Il est minuit moins 90 secondes. L’apocalypse est proche, si l’on en croit l’horloge symbolique, bien connue, du Bulletin of the Atomic Scientists. L’idée de fin du monde est partout. Des rapports du GIEC aux scènes post-cataclysmiques de la série The Last of Us. L’effondrement s’infuse dans nos inconscients tandis que les événements de ces dernières années lui confèrent une tangibilité glaçante. Ici, un virus meurtrier planétaire. Là, une Terre sur laquelle le réchauffement climatique s’accélère. Vous prendrez bien aussi une guerre sur le continent et une double crise énergétique et économique?

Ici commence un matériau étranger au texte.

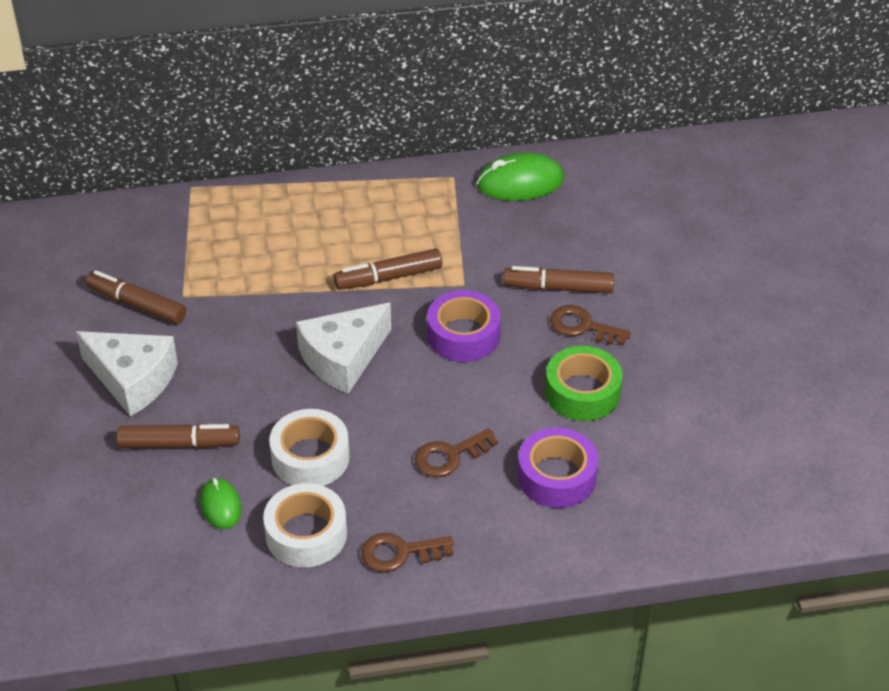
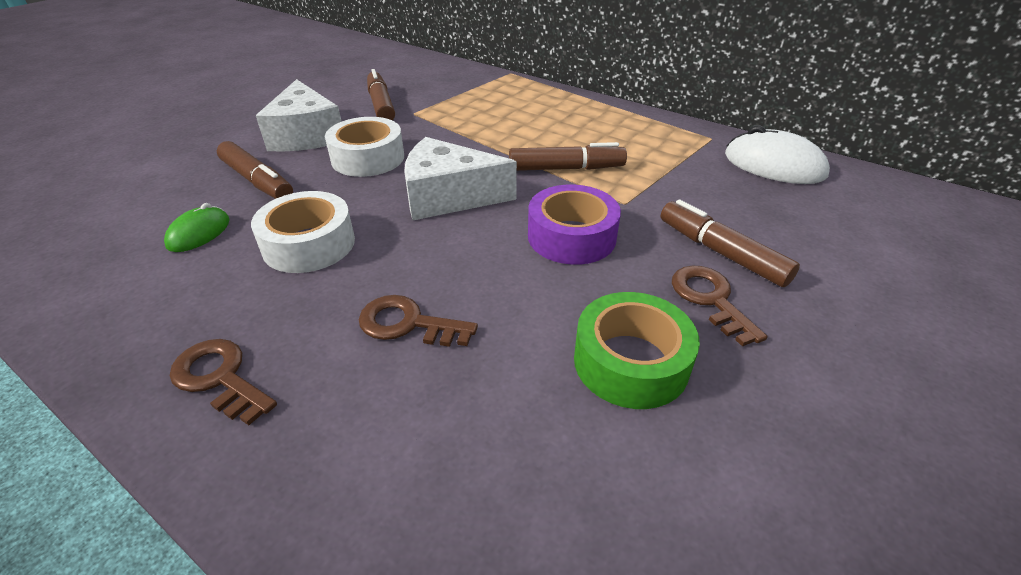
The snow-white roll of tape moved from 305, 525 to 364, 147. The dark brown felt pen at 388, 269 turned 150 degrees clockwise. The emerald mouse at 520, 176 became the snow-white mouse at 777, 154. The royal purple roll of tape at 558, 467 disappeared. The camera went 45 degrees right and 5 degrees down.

Il est minuit moins 90 secondes et il est donc l’heure non plus de vivre, mais de survivre. C’est en tout cas le credo des survivalistes, celles et ceux qui ont fait de la préparation au pire un mode de vie. Ils compilent les boîtes de conserve, les angoisses et les théorisations d’un «demain» né du chaos, dans lequel ils seraient les uniques et glorieux survivants. Leurs profils sont multiples et courent sur une ligne qui va du scout pacifiste au combattant d’extrême droite. Reste qu’aujourd’hui, contexte anxiogène oblige, l’imaginaire survivaliste gagne le grand public, explique le sociologue spécialiste des catastrophes Bertrand Vidal. Bienvenue dans l’ère des stages en forêt, de la revanche des plantes comestibles et des «influenceurs survie», vantant tantôt les mérites du dernier sac à dos «ultra-utilitaire», tantôt ceux de la carabine.

Lire notre interview: Guerre, climat, pandémie: le moulin de la pensée survivaliste tourne à plein régime, faut-il s’en inquiéter?

Le danger des réponses simplistes

Face à cette tendance, ne reléguons pas, avec mépris, le survivalisme aux délires de fanatiques surarmés et violents – bien que ces profils existent et doivent évidemment nous inquiéter. Osons regarder le miroir que ce mouvement de fond nous tend. Le reflet d’une société qui a peur. Et qui a de très bonnes raisons d’avoir peur, entre la guerre et la question climatique. Les politiques ont la responsabilité d’arrêter de tergiverser. Parier, COP après COP, session après session aux Chambres fédérales, sur le futur d’une planète en surchauffe, n’est pas un jeu. Il est urgent de s’entendre et de proposer des solutions à la hauteur des angoisses – et des enjeux.

Le renouveau du survivalisme est le symptôme d’une époque qui a ardemment besoin de réponses et d’actions. Si le système politique, économique et social dans lequel chacun s’inscrit n’en donne pas, ou pas assez, les sphères d’influence en vase clos se feront une joie d’accueillir les déçus à bras ouverts. Complotisme, radicalisme identitaire, groupements sectaires ne demandent qu’à convaincre que leur lecture, simple et simpliste, d’une réalité complexe est la seule. Et les dérives qu’on leur connaît sont au coin de la rue.

Avant «l’apocalypse», commençons par nous écouter.